I loved the assurance to mothers about what a thrill doulas get from being with them, and how they truly want to be woken in the night to come to a birth; I loved the descriptions from Maddie and others she quoted of relationships between doulas and their clients, showing just how deep a bond can come about from sharing this most intimate of times.

In fact, the only false note in the whole book, for me, was a quote early on from Suzanne Howlett, which read to me as suggesting that women suffering from infertility might just be able to fix it if they tried hard enough. The quote doesn't say that, it says that releasing stress might cause alignment with conception, but I still don't like it, with its implication that anyone who doesn't relax themselves into conceiving is just doing something wrong.

Such a tiny niggle, though. I'm not doing this justice, here. I can't explain the excitement that I felt reading it, the way it fanned my flames, made me desperately want to be a part of this, thinking a series of wild thoughts, I could be a doula! Or a midwife! Or have another baby! Just, really, anything to get to stay involved with this wonderful thing, and no, I'm not denying that so so many people have not had wonderful experiences of birth, but I have, and when it goes well it is the most extraordinary, life-changing, self-defining experience you could imagine. I thought this description was perfect: "Watching the bag of waters balloon in the water before the head is born is like watching a mother lay a beautiful, mother-of-pearl egg" - what a way to show the mysticism and complete everydayness, in combination, of this happening.

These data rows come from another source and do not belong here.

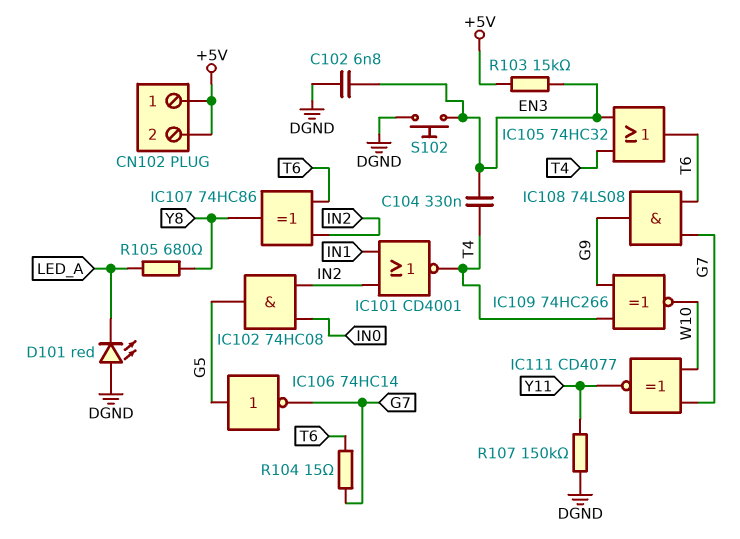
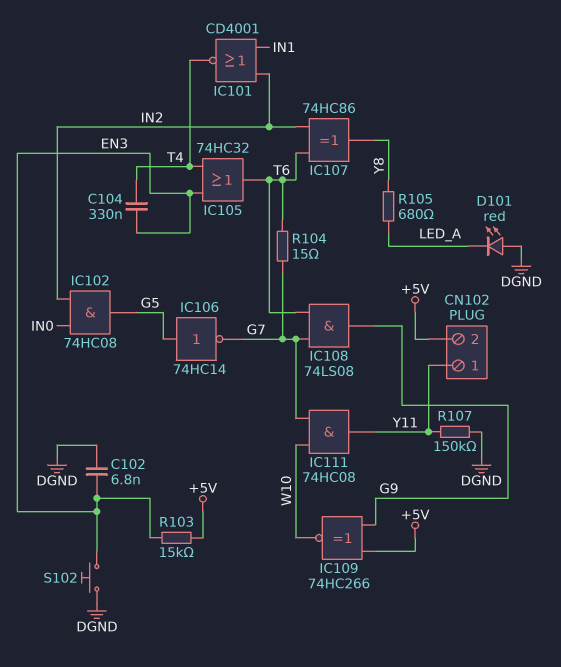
CN102 pin 1: +5V -> Y11
IC109: XNOR 74HC266 (in G9, in T4, out W10) -> XNOR 74HC266 (in +5V, in G9, out W10)
IC111: XNOR CD4077 (in G7, in W10, out Y11) -> AND 74HC08 (in G7, in W10, out Y11)

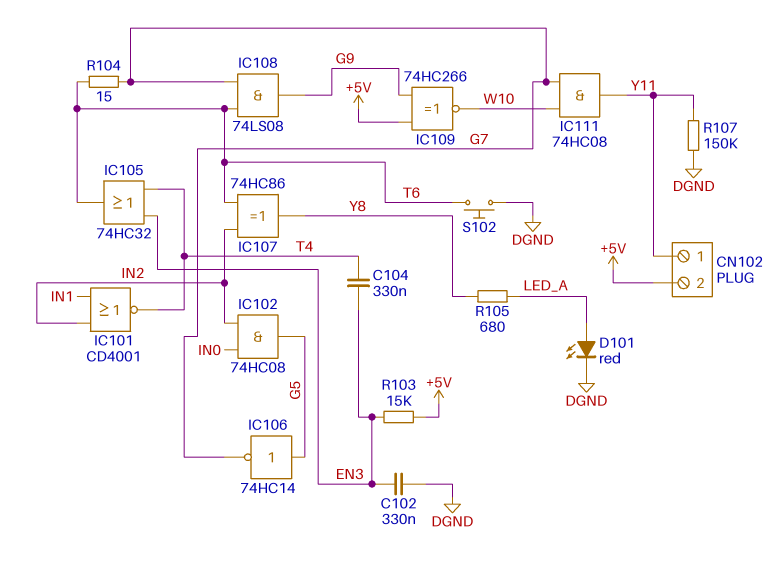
C102: 6.8nF (DGND, EN3) -> 330nF (DGND, EN3)
D101: LED red (A DGND, K LED_A) -> LED red (A LED_A, K DGND)
S102: button (DGND, EN3) -> button (DGND, T6)

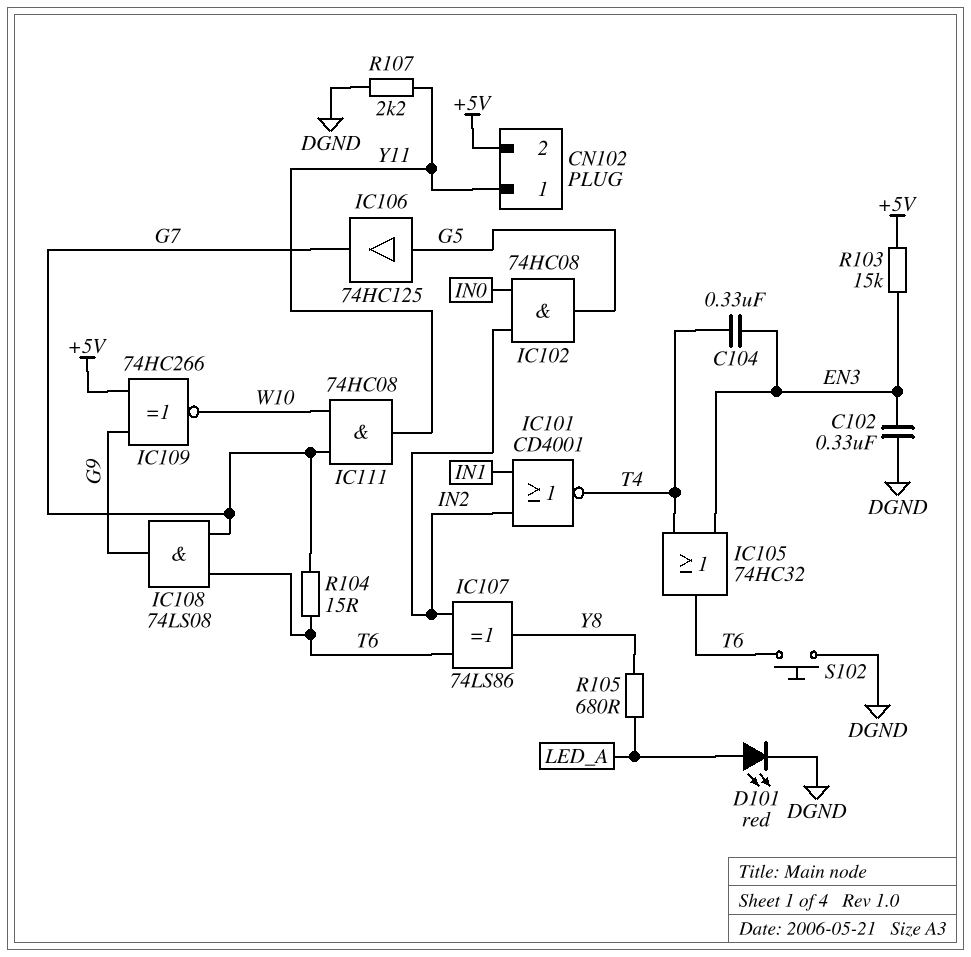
IC106: NOT 74HC14 (in G5, out G7) -> buffer 74HC125 (in G5, out G7)
IC107: XOR 74HC86 (in IN2, in T6, out Y8) -> XOR 74LS86 (in IN2, in T6, out Y8)
R107: 150k (DGND, Y11) -> 2.2k (DGND, Y11)

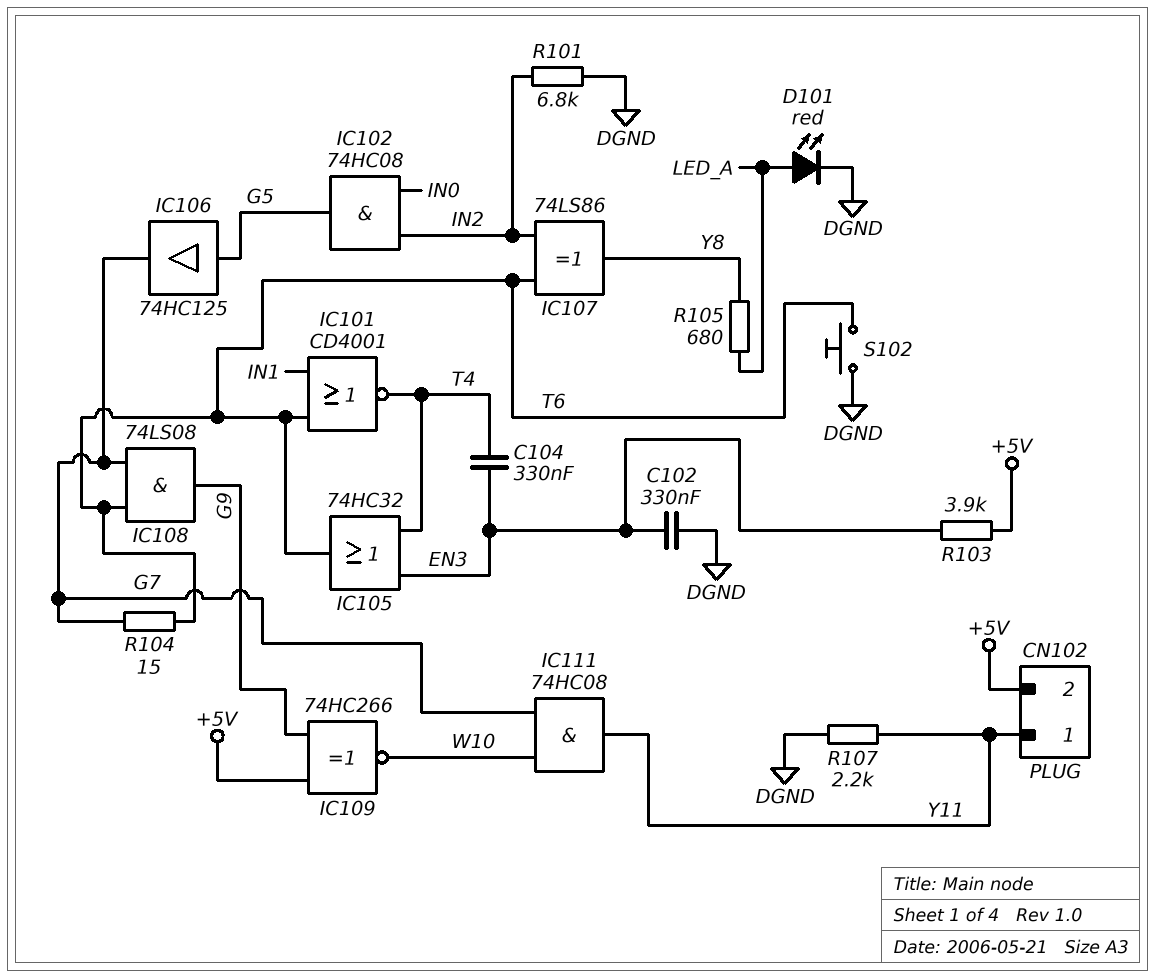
IC101: NOR CD4001 (in IN1, in IN2, out T4) -> NOR CD4001 (in IN1, in T6, out T4)
R101: none -> 6.8k (DGND, IN2)
R103: 15k (+5V, EN3) -> 3.9k (+5V, EN3)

In the areas that I properly know about - breastfeeding - it's spot-on, accurate, supportive, again *loving* and tender and gentle and yet unflinching.

And oh, the aspect about stories, about a doula's role as a story-keeper, and the important of listening. This rang so true, both from my experiences as a mother sharing with others, and from being a breastfeeding counsellor. So often I talk to a mother of a newborn, and I ask about the birth so I can get a sense of the context of her call, and it all comes pouring out, she obviously has such a need to tell the story, and I'm honoured to hear it, and they stay with me, they all do, and I feel it again with her, and it shows me so much about her, and lets me see another angle to what's going on with her now, and I LOVE IT, and am I using "love" enough yet? I love the book, and I love the love in the book, and I love the way that both this and the next book I'll write about (H is for Hawk - watch this space) have a kind of love in them that's not a romantic partner-love, it's a deeply felt something else, but love's still the only word for it.